Three people hiking into the climbing crag in Cortina D'Ampezzo


Active rest days are a must when it comes to the Dolomites – there are just too many incredible landscapes to explore!

Hiking in the Dolomites

Hiking is perhaps the easiest way to immerse yourself in the Dolomites’ beautiful natural environment. Numerous scenic trails and hikes of different distances depart from Cortina, perfect for challenging yourself on those days when your skin needs a break. The paths tend to be well marked and pass by numerous Refugios where you can stop for a coffee or lunch.

Mountain Biking in the Dolomites

Mountain biking is another popular rest-day option. However, unless you’re a pro who likes to suffer a lot, we highly recommend hiring an e-bike to make those uphills a little easier on the legs. You’ll find many bike rental shops in and around Cortina, and to make things even easier some cable carts and chair lifts are bike-accessible, allowing you to avoid the most aggressive uphills.

Three people ascending an uphill dirt path on mountain bikes in the Dolomites

Some popular mountain and e-bike tours include: 

  • Lunga Via Delle Dolomiti – a nice introductory bike trail, perfect for beginners or families.
  • Rifugio Biella – a beautiful trail for intermediate to advanced riders including some hard climbs and panoramic views.
  • Fanes – 5 Refugi – A hard tour with some technical aspects and steep slopes, perfect for upper intermediate to advanced riders. You’ll be rewarded for your efforts by incredible views and the opportunity to stop at 5 quaint alpine refugios along the way.
  • Pian de Loa – A beautiful tour through the woods with some good view spots, suitable for intermediate riders. 
  • Prato Piazza – A pleasant longer route through the Prato Piazza plateau, with several variations depending on experience.
A person downhill mountain biking in the Dolomites, with the mountains behind

Via Ferrata in the Dolomites

Translated as ‘iron roads’, via ferrata are climbing paths that follow the natural formation of the Dolomites’ peaks and are protected by iron cables and steps and ladders in the more technical sections.
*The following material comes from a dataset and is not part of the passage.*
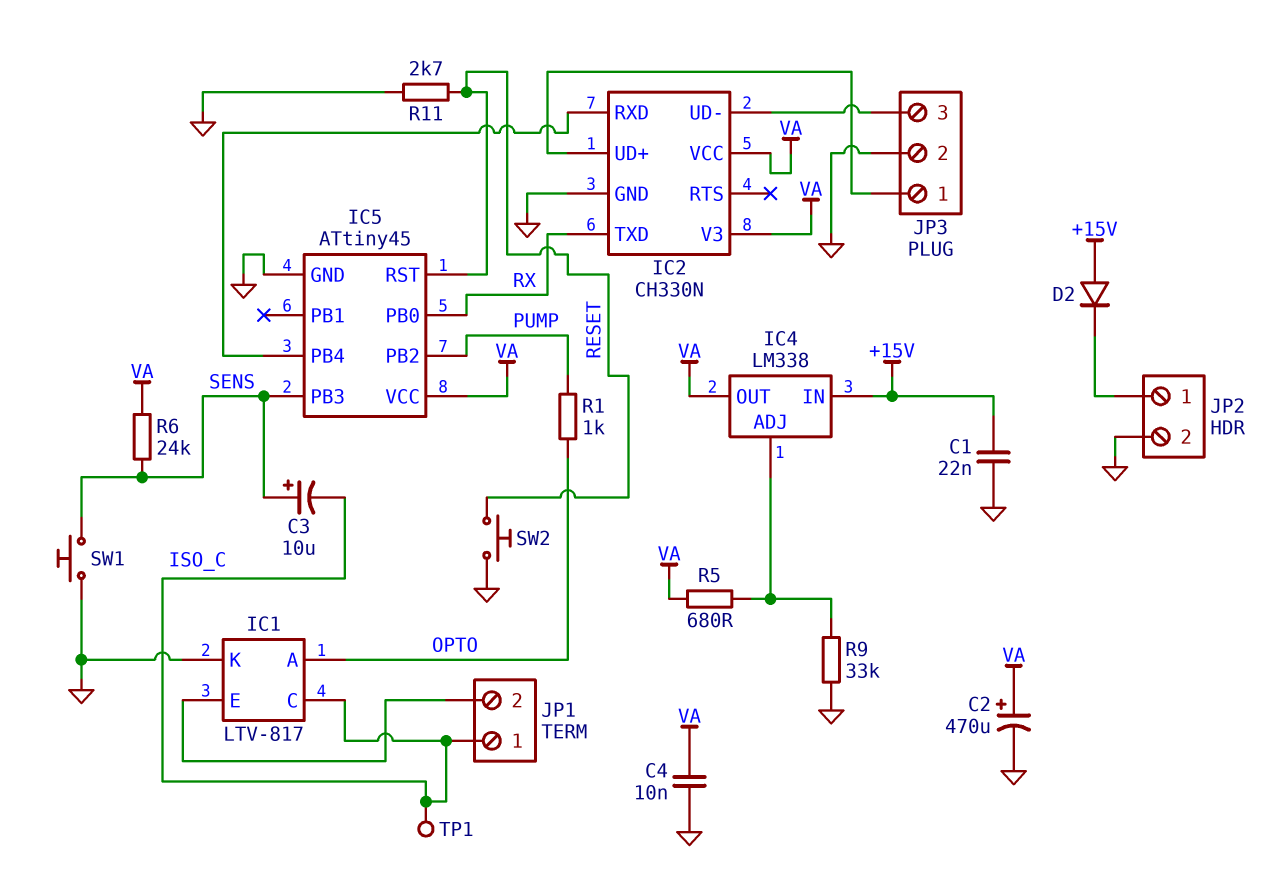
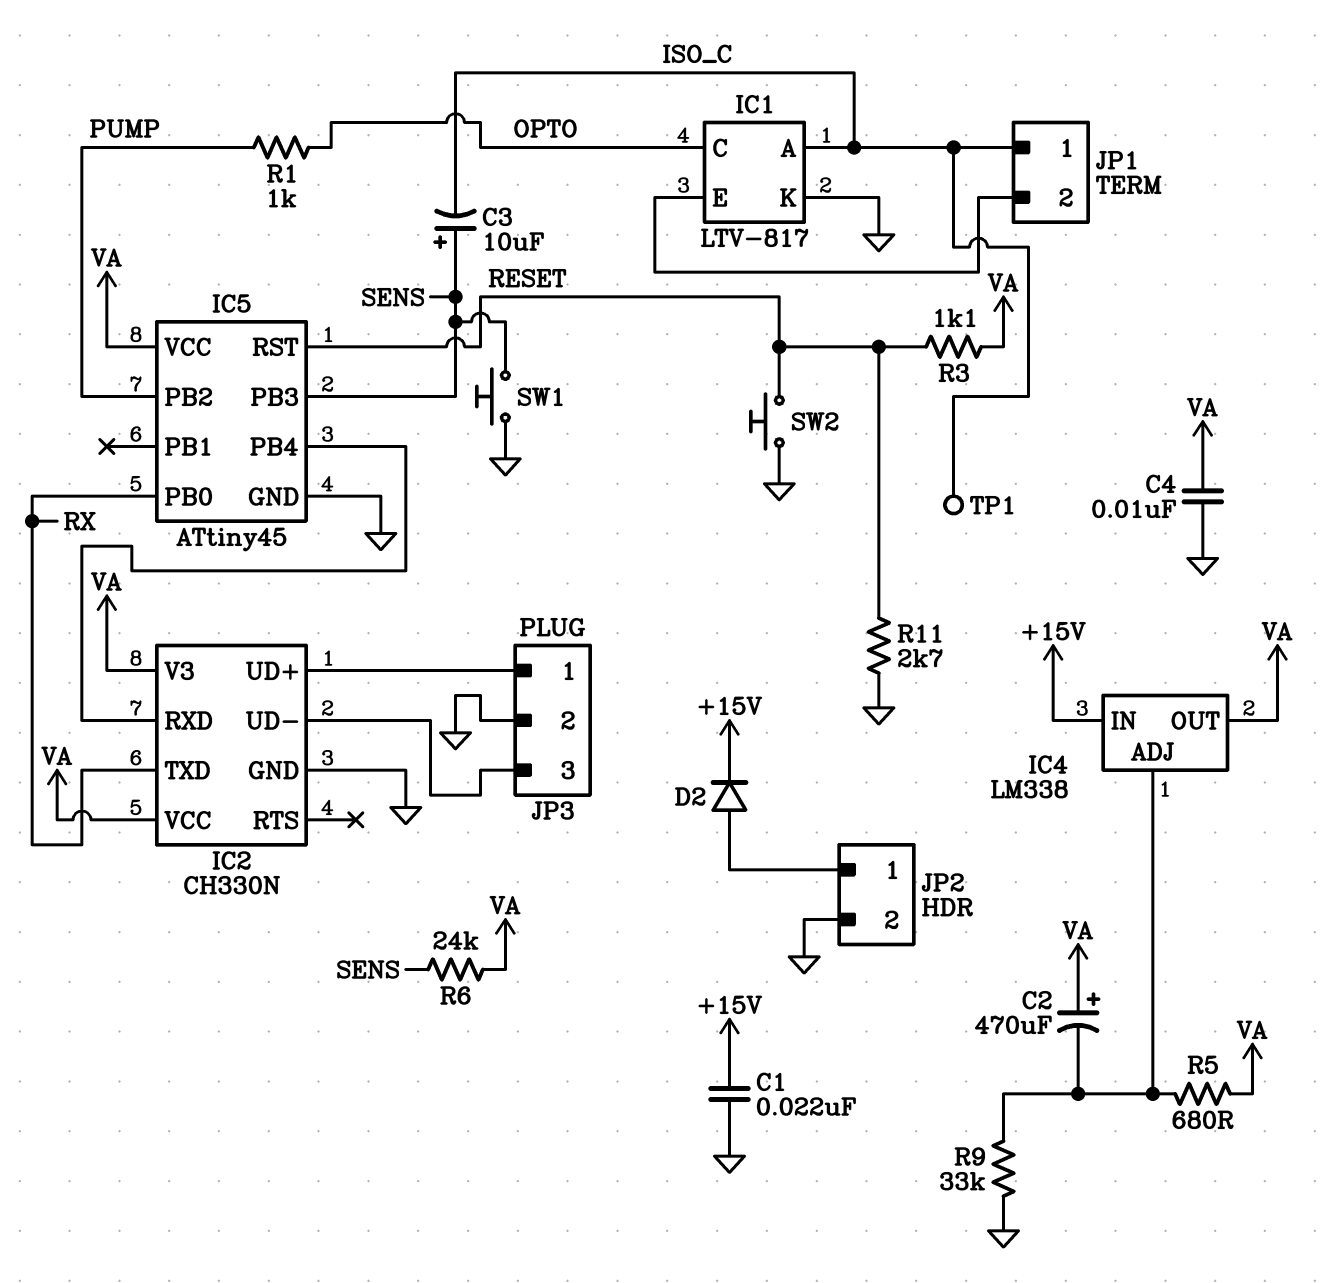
C2: 470uF (plus VA, minus GND) -> 470uF (plus VA, minus IC4/ADJ)
D2: diode (A +15V, K JP2/1) -> diode (A JP2/1, K +15V)
IC1 pin A: OPTO -> ISO_C
IC1 pin C: ISO_C -> OPTO
R3: none -> 1.1k (RESET, VA)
Despite the first via ferrata dating back to the nineteenth century, the majority of these were developed during the First World War when they were used to help get men and provisions into strategic places in the mountains. Today, they’re popular among outdoor enthusiasts because they allow you to summit many of the Dolomites peaks without needing much technical climbing knowledge or ability.

There are many different via Ferrata for you to choose from around Cortina and, as with the mountain biking, you can easily hire a Ferrata kit for the day from one of the town’s many outdoor shops. Anyone with previous climbing experience should have no issues, but bear in mind that some of the via Ferrata can be quite exposed and have difficult sections that someone newer to the sport might struggle with.
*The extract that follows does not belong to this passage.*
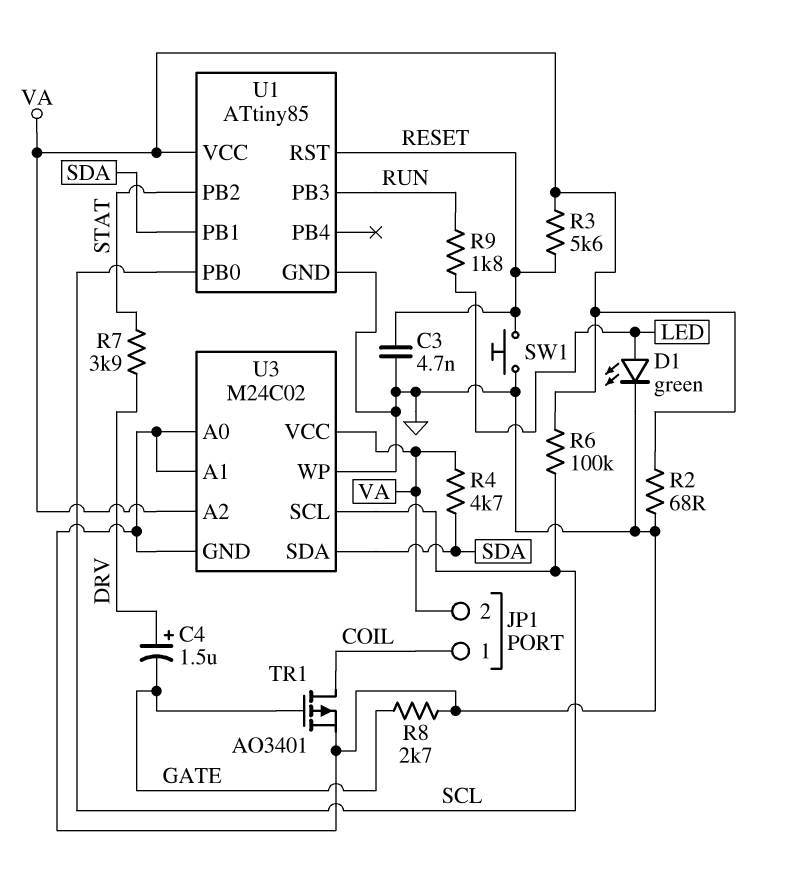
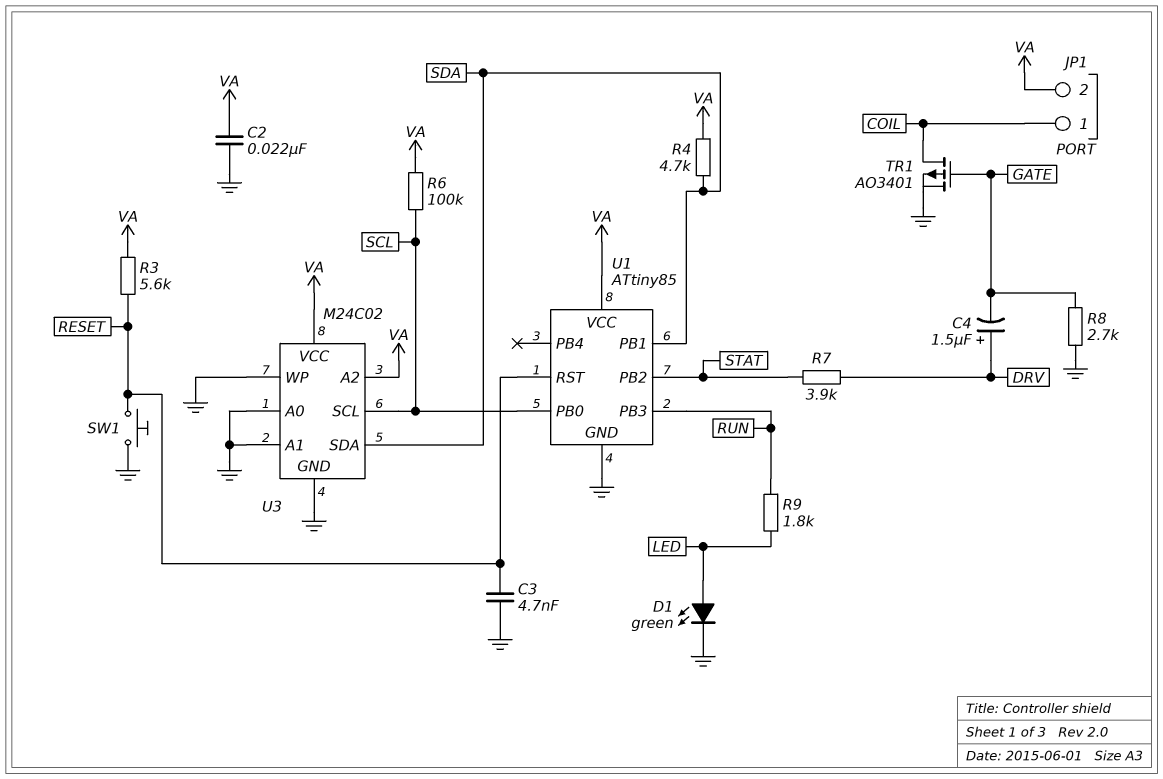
C2: none -> 22nF (GND, VA)
R2: 68 (GND, VA) -> none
Three people climbing a via ferrata in the Dolomites

Dolomites Rock-Climbing Guidebook

The Guido Colombetti: Dolomites Crags guidebook published by Versante Sud is the best option for sport climbers. Published in 2021, this guide features 105 sport climbing crags throughout the Dolomites range, including those around Cortina D’Ampezzo.

If you’re looking to combine sport climbing, trad climbing, and via ferrata the Rockfax Dolomites Rock Climbs and Via Ferrata focusing on all three of these disciplines is a good option.


Getting around

The Dolomites have a good public transport system by the standards of mountainous areas, but having your own car is definitely an advantage for getting you to some of the crags.

If you’re planning on hiking or exploring the area a bit more, we highly recommend purchasing a lift pass. The Ampezzo Valley’s extensive network of chairlifts and cable cars is extremely useful for getting you from A to B in a short space of time.

A person sport climbing in the Dolomites with another person belaying them

Guiding services

It’s possible to explore the Dolomites autonomously without the help of a guide, but in our opinion, a little local knowledge goes a long way. A local guide can help you discover some of the more off-the-beaten-track hikes, and bike tours, via Ferrata or climbing areas – knowledge which is incredibly valuable as the Dolomites become a more and more popular holiday destination. At the same time, they will help you develop your skills in your chosen sport.